This is my Brain on Nature
At the Academy for the Love of Learning, taking time and space for self-reflection is encouraged. We have beautiful alcoves, decks, and digs for meetings, quiet meditation, movement, dancing, or even hiding out to work without distraction.
For some of us this consent to slow down is an adjustment, and for others, a privilege. But most at the Academy would agree that balancing work with space for self-reflection leads to more creativity and productivity.
I’m responsible for serving fresh, delicious food to Academy visitors and staff who take part in our workshops, meetings and events. This has led me to cultivate a small garden outside the kitchen, which will expand to some waffle gardens in the swales around our campus. The opportunity to grow herbs and vegetables has expanded my workspace and allows for contemplation. Reflection moves into reverie when I’m outdoors and is quickly influenced by interactions with other creatures, like a volunteer squash that seems to be begging for water or a curved-billed thrasher that gives a cheeky whistle, foisting me out of my monkey-mind.
Being outdoors brings me into the present like yoga or meditation does for others.
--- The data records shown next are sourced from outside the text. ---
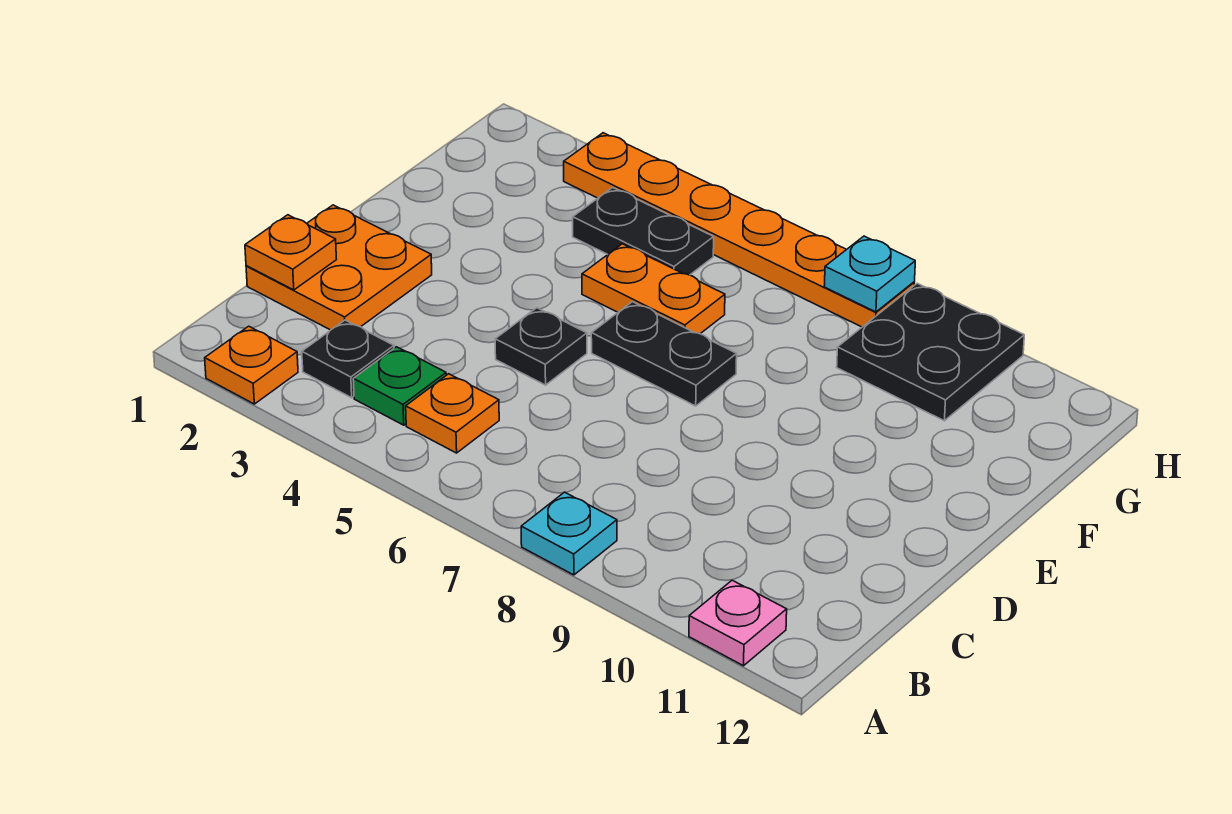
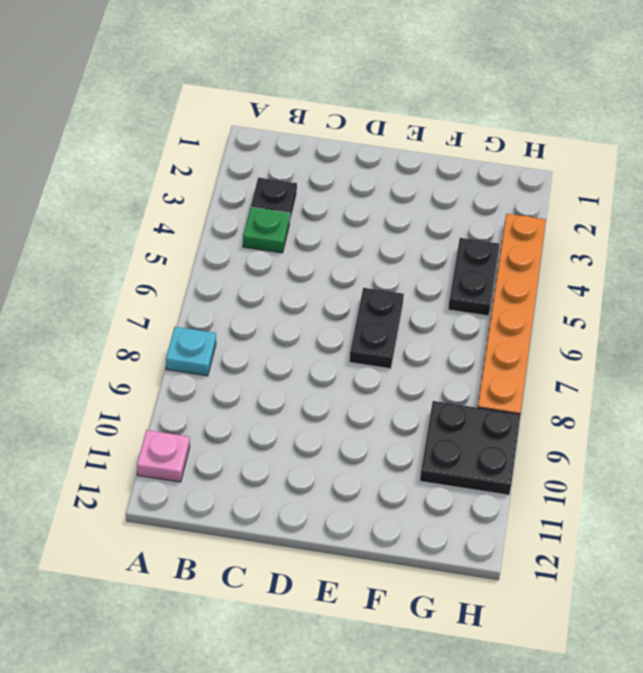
none -> orange plate A2 level 1
none -> orange plate B5 level 1
none -> orange plate C1:D2 level 1

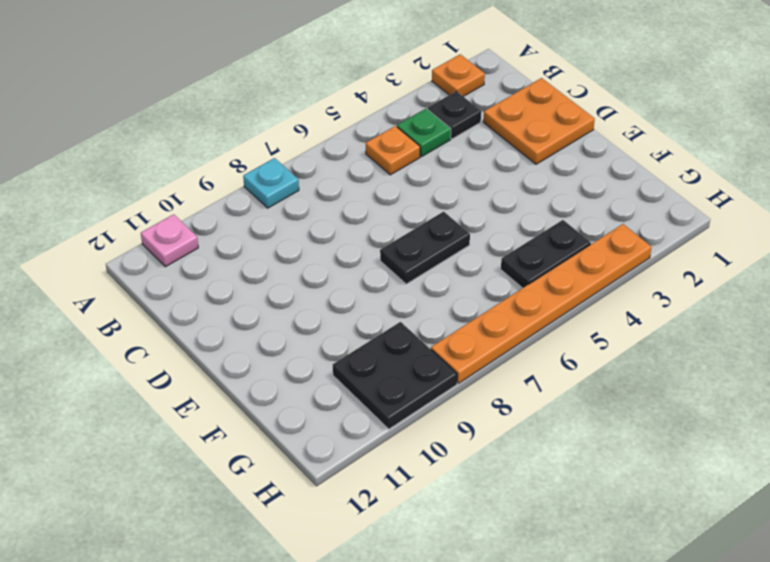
none -> black plate D5 level 1
none -> orange plate F5:F6 level 1
none -> orange plate C1 level 2

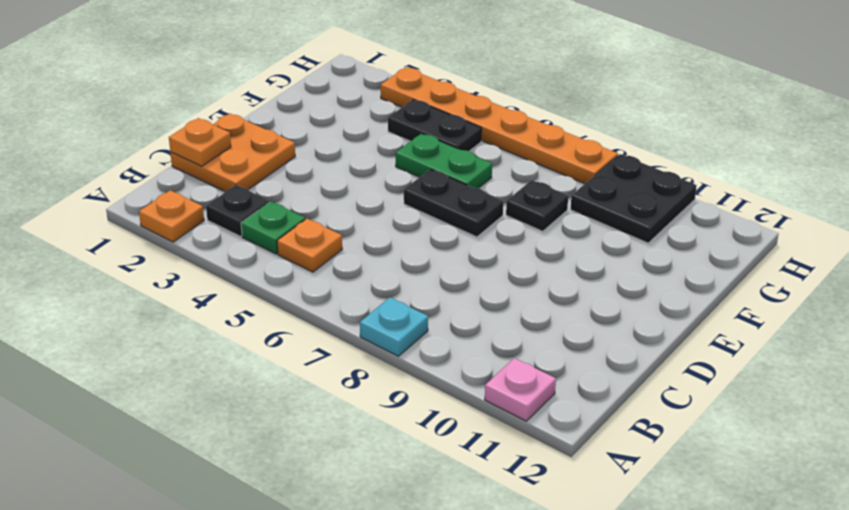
green plate F5:F6 level 1 -> orange plate F5:F6 level 1
black plate F8 level 1 -> black plate D5 level 1
none -> cyan plate H8 level 2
Learning from and honoring all life lends to greater acceptance of diversity and messiness, which leads to more intimacy and cooperation with something bigger than our selves. Interacting with non-human life is intrinsic to the human experience as all of humanity’s resources begin with nature.
E. O. Wilson once said, “Perhaps the time has come to cease calling it the environmentalist view, as though it were a lobbying effort outside the mainstream of human activity, and to start calling it the real-world view.”
Nature is not everyone’s most comfortable place for slowing down, but it’s where I go first. At the Academy, we’re fortunate to be situated in a spectacular natural setting, but an urban environment will have its wild pockets too—whether a tree, a bird’s nest tucked into the side of a building or blades of grass pushing up through the asphalt.
For me, being in nature is a great starting point for self-reflection and humility, and with it come the benefits of gratitude, hope, cooperation and generosity.